Racial recruiting practices in college athletics saw minor improvements, but gendered recruiting practices declined, according to the 2022 College Sport Racial and Gender Report Card (CSRGRC) from the University of Central Florida (UCF).
The report card, issued by The Institute for Diversity and Ethics in Sport (TIDES) at UCF, assessed the racial and gender-based recruiting practices of the National Collegiate Athletic Association (NCAA) and member institutions — historically excluding historically black colleges and universities (HBCUs) from such evaluations.
“It is important to note that the omission of historically black colleges and universities in this report is not intended to promote the exclusion of these institutions, but rather to highlight the disproportionate recruiting practices reflected in college sports,” the report states. “Notably, HBCU athletic departments have a high percentage of ethnic minorities as well as women. If these institutions were taken into account in this report, the data would be skewed – and ultimately misleading and ineffective.”

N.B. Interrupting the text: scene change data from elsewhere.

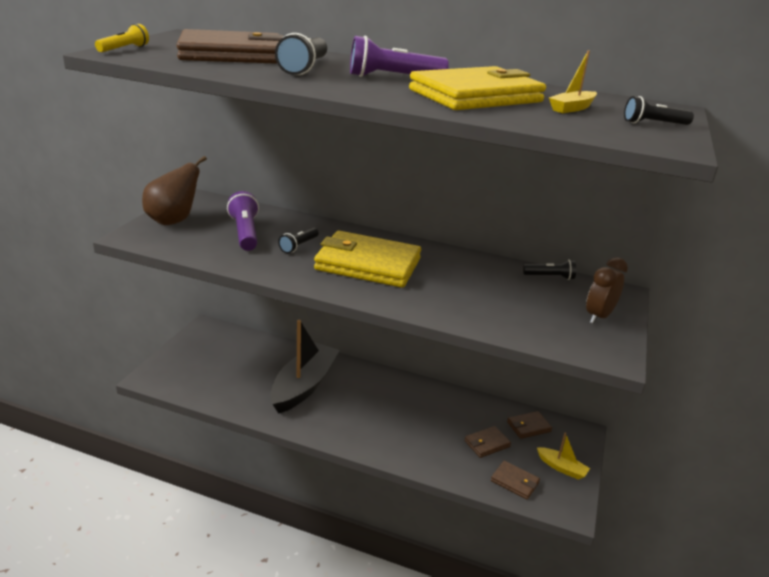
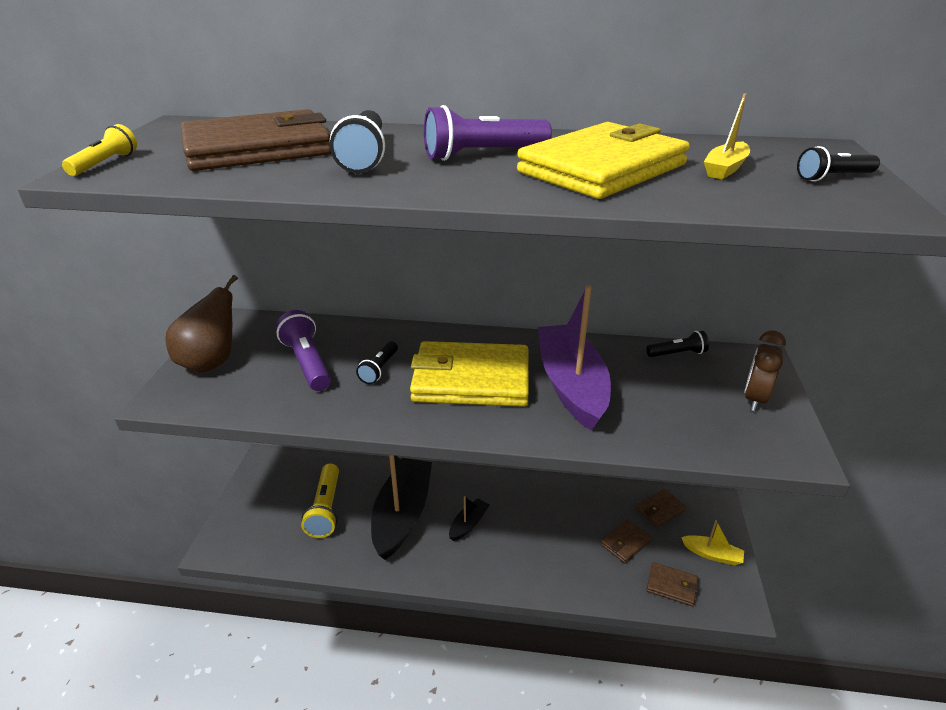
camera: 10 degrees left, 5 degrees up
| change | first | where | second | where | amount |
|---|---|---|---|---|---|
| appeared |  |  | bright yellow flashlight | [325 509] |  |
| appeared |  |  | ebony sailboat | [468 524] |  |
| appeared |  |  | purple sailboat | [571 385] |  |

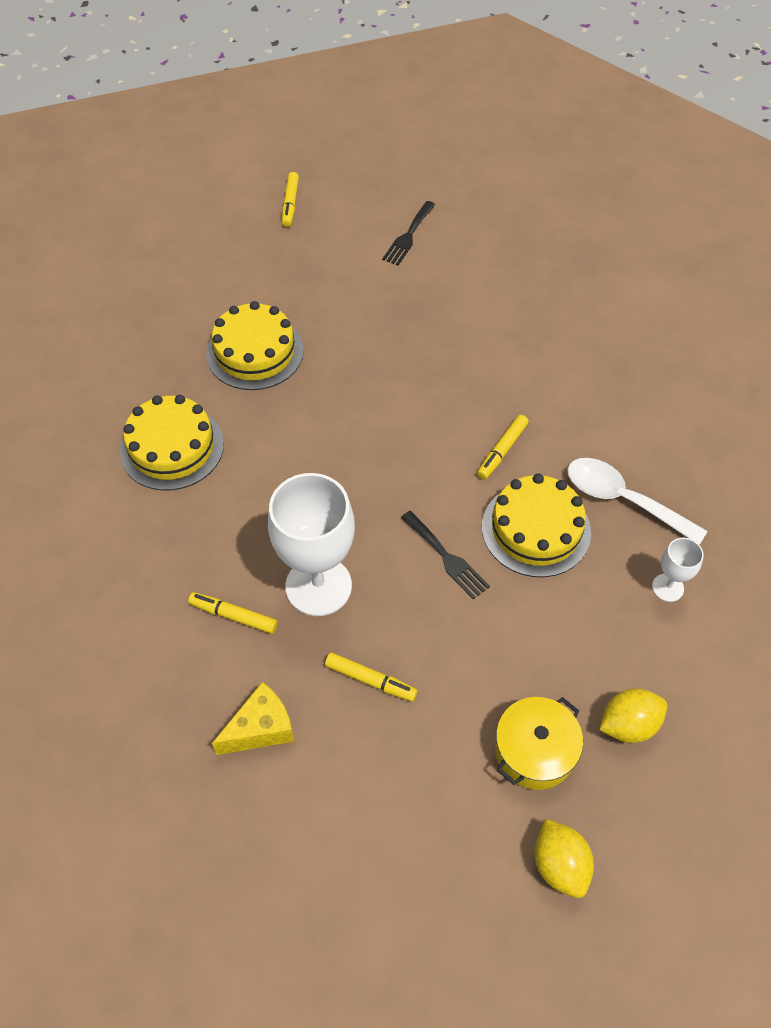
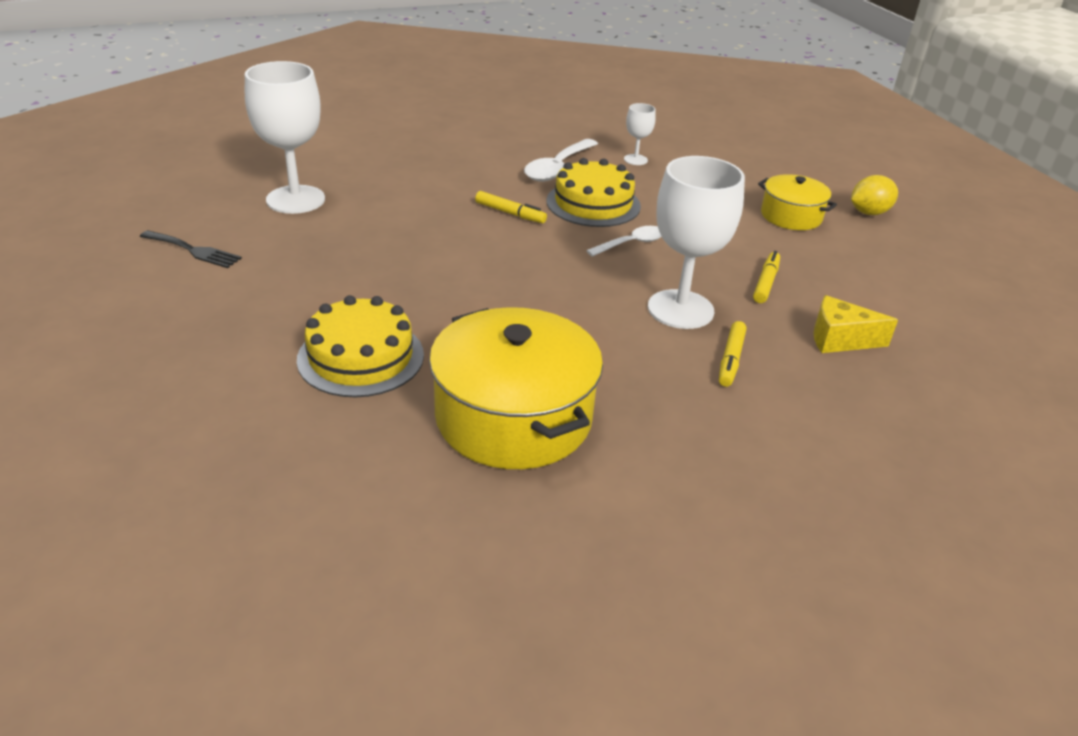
camera: 95 degrees left, 20 degrees down
| change | first | where | second | where | amount |
|---|---|---|---|---|---|
| appeared |  |  | snow-white goblet | [295 200] |  |
| exchanged | bright yellow layer cake | [172 447] | bright yellow cooking pot | [514 417] |  |
| exchanged | ebony fork | [446 557] | snow-white tablespoon | [631 244] |  |
| spun | bright yellow cheese | [261 728] |  | [839 339] | 45 degrees counterclockwise |
| missing | bright yellow felt pen | [290 204] |  |  |  |
| missing | bright yellow lemon | [628 724] |  |  |  |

The report examines personnel data — from sources such as the NCAA demographic database — on university presidents, athletics directors, coaches, administrative staff and athletics faculty representatives for collegiate sports.
Overall, the combined grade for CSRGRC 2022 was a “C” with 73.7 points, down from 75.8 points in 2021. Racial hiring practices received a “C,” 73.3 points compared to 74.4 points in 2021. Gender recruitment practices also received a “C”, 74.1 points out of 73.8 points in 2021.
Dr. UCF’s Richard Lapchick, director of TIDES and lead author of the report, said recruiting practices in college sports have gotten worse.
“We have a record in every major professional league, and college sports has the worst record,” Lapchick said. “As someone who has worked in college for 52 years, I find it particularly disappointing that college sports has the worst record of any we cover.”
A key issue illustrated in the report card is the disproportionate representation between management and student-athletes at Division I Football Bowl Subdivision (FBS) institutions. The vast majority of university leaders are white, even though the majority of student athletes—in Division I football and basketball—are black.
In D1 football at the FBS level, 44.7% of student-athletes were black or African-American and 38.6% were white. In D1 men’s basketball, 52.4% were black or African American and 24.3% were white. However, in Division I baseball, 78.1% of student-athletes were white.
And in D1 women’s basketball, 39.9% of athletes were black or African-American, down from 40.7% in 2020-2021, and 33.2% were white, down from 33.6% in 2020-2021.
Conversely, 78.6% of chancellors and presidents, 78.6% of athletic directors, 83.6% of faculty athletic representatives, and 80.0% of conference commissioners were white. And 60.3% of chancellors and presidents, 67.9% of athletic directors, 50% of faculty athletic representatives and 70% of conference commissioners were white.
As for the coaches, the numbers are also not far off. According to the report, 84.1% of Division I, 85.2% of D2 and 89% of D3 men’s coaches were white, and 80.6%, 84.5% and 88.1% of those in women’s head coaching positions were white. While the number of white head coaches in the three divisions has declined slightly, they remain the overwhelming majority.
“It’s hard to believe that in 2022, for example, 51 years after Title IX was passed, only 40% of women’s teams in all three divisions are coached by women and 50% of women’s assistant coaches are women. years later,” Lapchick said.[The] the men’s basketball coach’s record for hiring blacks is worse than it was 19 years ago. And our football coaching record for people of color is worse than it was in 2010.”
The report’s findings are not surprising, said Dr. Marvin T. Chiles, assistant professor of African-American history at Old Dominion University, who worked on a book about black athletic leadership at the high school and college levels.
“There are points of improvement. There are other points that are not improving,” Chiles said. “But the fact remains that since integration has occurred in college athletics as a whole, the main question has been: should more non-white coaches coach athletes who aren’t they white? The report pretty much shows that this issue hasn’t gone anywhere.”
He said the TIDES report signaled institutional bias and that institutions were not hiring enough people of color into coaching positions for equity.
“Ad nausea has been talked about in the sports media for years,” Chiles said. “For this young football/basketball player to reach you, many of them come from urban areas where they are coached by Black men and women. Many of them come from these backgrounds. Well, this player was such a good product and he came out of a system that works so well that you invest in him for the next four to five years before he steps in and earns a title and represents his university honorably on the field of play.
“Well, if these people groom them to get there, why aren’t they good enough to brush them out while they’re there?” he added.
College Athletics earned an “A+” for its NCAA diversity initiatives for leadership, administrators and student-athletes. Chiles said this push may be a response to the realization of the severity of such differences.
“It’s good that the NCAA is taking seriously the initiatives they’re doing. Many of them are creating pipelines to try to prepare minority coaching and management candidates,” Chiles said. “It’s always a good thing when institutions realize they have to keep up with the times,” he added.